The crosslinking agent may be optionally present in an amount of about 0.001 parts by weight to about 5 parts by weight, and, in an embodiment, about 0.003 parts by weight to about 3 parts by weight, and, in an embodiment, about 0.005 parts by weight to about 1 part by weight, relative to 100 parts by weight of the monomer mixture which forms the (meth)acrylic copolymer. Within this range, the adhesive film exhibits good adhesion and Improved reliability.
The adhesive composition may further include a silane coupling agent. The silane coupling agent serves to allow the adhesive film to exhibit good reliability without bubbling or delamination, even after being left in a frame having a predetermined radius of curvature under high temperature/humidity conditions for a predetermined period of time. The silane coupling agent may be a typical silane coupling agent known to those skilled in the art. For example, the silane coupling agent may include at least one selected from the group consisting of epoxylated silicon compounds, such as 3-glycidoxypropyltrimethoxysilane, 3-glycidoxypropyltrmethoxysilane, 3-glycidoxypropylmethyldimethoxysilane, and 2-(3,4-epoxycyclohexyl)ethyltrimethoxysilane; polymerizable unsaturated group-containing silicon compounds, such as vinyltrimethoxysilane, vinyltriethoxysilane, and (meth)acryloxypropyltrimethoxysilane; amino group-containing silicon compounds, such as 3-aminopropyltrimethoxysilane, N-(2-aminoethyl)-3-aminopropyltrimethoxysilane, and N-(2-aminoethyl)-3-aminopropylmethyldimethoxysilane; and 3-chloropropyltrimethoxysilane, without being limited thereto. In an embodiment, the silane coupling agent is an epoxylated silane coupling agent.

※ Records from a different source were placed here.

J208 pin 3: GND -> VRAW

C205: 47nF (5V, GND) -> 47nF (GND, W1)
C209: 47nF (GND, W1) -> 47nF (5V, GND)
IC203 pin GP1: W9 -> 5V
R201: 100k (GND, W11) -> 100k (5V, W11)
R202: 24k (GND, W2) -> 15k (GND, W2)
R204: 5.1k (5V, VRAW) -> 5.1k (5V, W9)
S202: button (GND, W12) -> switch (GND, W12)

The silane coupling agent may be present in an amount of about 0.01 parts by weight to about 3 parts by weight, and, in an embodiment, about 0.01 parts by weight to about 1 part by weight, relative to 100 parts by weight of the monomer mixture which forms the (meth)acrylic copolymer. Within this range, the silane coupling agent can secure reliability of the adhesive film in a bent state under high temperature/humidity conditions as described above, and can provide a small difference in peel strength between low temperature, room temperature, and high temperature.
The adhesive composition may further include any of typical additives, such as curing accelerators, ionic liquids, lithium salts, inorganic fillers, softeners, molecular weight regulators, antioxidants, anti-aging agents, stabilizers, adhesion-imparting resins, reforming resins (e.g., polyol, phenol, acrylic, polyester, polyolefin, epoxy, epoxidized polybutadiene resins, and the like), leveling agents, defoamers, plasticizers, dyes, pigments (e.g., coloring pigments, extender pigments, and the like), processing agents, UV blocking agents, fluorescent whitening agents, dispersants, heat stabilizers, photostabilizers, UV absorbers, antistatic agents, coagulants, lubricants, solvents, and the like.
The adhesive composition may have a viscosity at 25° C. of about 300 cP to about 50,000 cP. Within this viscosity range, the adhesive composition can have good coatability and thickness uniformity.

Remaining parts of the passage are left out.